A de facto victor emerged Friday between two bills competing to change current Utah laws on animal cruelty offenses.

Extensive testimony on SB117, sponsored by Sen. Allen Christensen, R-Ogden, used up almost the entirety of time allotted for the committee hearing before the Senate Judiciary, Law Enforcement and Criminal Justice Committee passed the bill on a party-line vote. Meanwhile, SB102, sponsored by Sen. Gene Davis, D-Salt Lake City, was not heard Friday, and there's a chance it may not be heard, period.

Sen. Scott McCoy, D-Salt Lake, said he is under the impression that Davis' bill will not get a hearing, and isn't happy about it. Eliminating the committee hearing on the bill also eliminates the part of the process that allows the public to testify on behalf of, or in opposition to, proposed legislation.

"This is a bad way to run a Legislature," McCoy said in reference to how SB102 is being handled. Without a committee hearing, the bill will have an extremely difficult time ever getting debated before the full Senate.

Before testimony on the animal cruelty bills began, committee chair Sen. Greg Bell, R-Fruit Heights, said that he and other members of the committee had

received a high volume of e-mails on the bills, noted the highly contentious nature of the issues addressed by both proposals, and encouraged those in attendance to keep testimony concise.

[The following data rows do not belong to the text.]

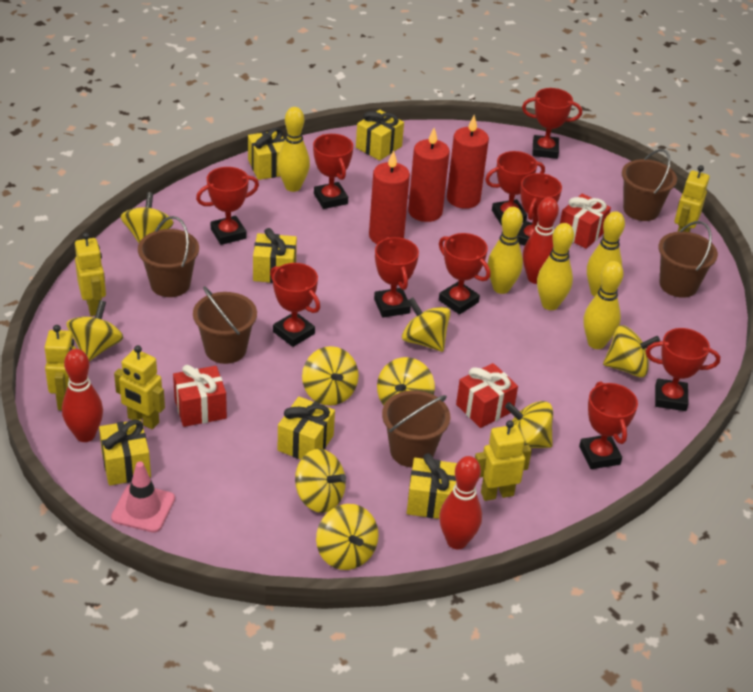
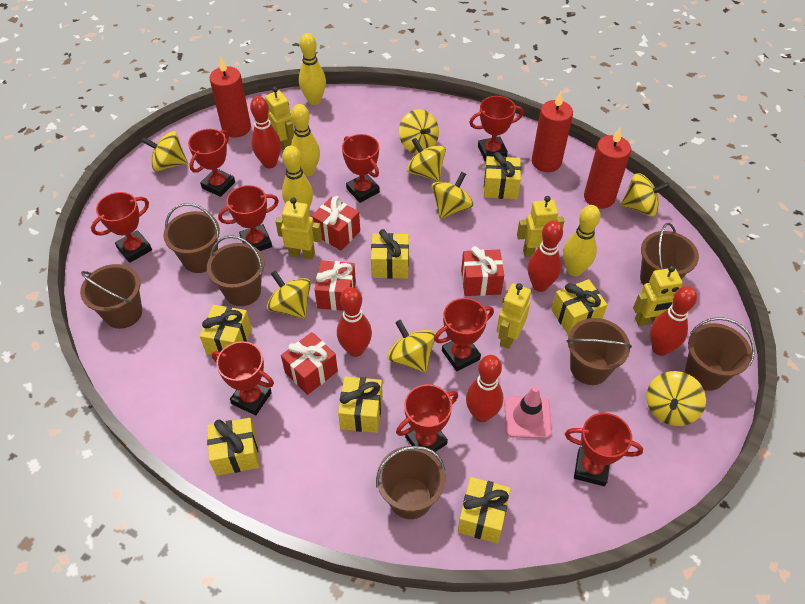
brown bucket: 5 -> 7
red bowling pin: 3 -> 5
red gift: 3 -> 4
red trophy: 10 -> 9
yellow bowling pin: 5 -> 4
yellow gift: 6 -> 7
yellow spinning top: 9 -> 8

In opening comments, Christensen said that "he was trying to temper this very emotional issue with some common sense" but also said that if he'd "read only the twisted facts and outright lies that the Human Society had put out" that he'd be e-mailing, too.

Christensen's bill creates a felony penalty for a second animal cruelty conviction, but only if it occurs within five years of the first offense. It also alters the current code by defining three tiers of animal abuse which include neglect, cruelty and torture. Certain exclusions for livestock are also outlined in the bill.

Todd Bingham of the Utah Farm Bureau Federation testified on behalf of Christensen's bill, calling it the right combination of penalties for animal abusers and protections for the agriculture industry.

"No segment of society has more concern for the well-being of animals than the livestock industry," Bingham said. "Agriculture producers understand the needs of their animals."

Opposition testimony on SB117 came from animal rights groups, pet owners and former agriculture industry employees.

Utah Humane Society director Gene Baierschmidt called SB117 "an appalling piece of legislation."

"We really feel that having (a felony penalty) on the second offense is really meaningless ... it's a mockery of what we're trying to accomplish here," Baierschmidt said.

Baierschmidt's group is supporting SB102, a bill that does not change the current code on animal cruelty, but does change the penalties that can be assessed, making a first offense animal cruelty conviction punishable as a felony.

The opportunity to voice support for that bill, however, may not be forthcoming.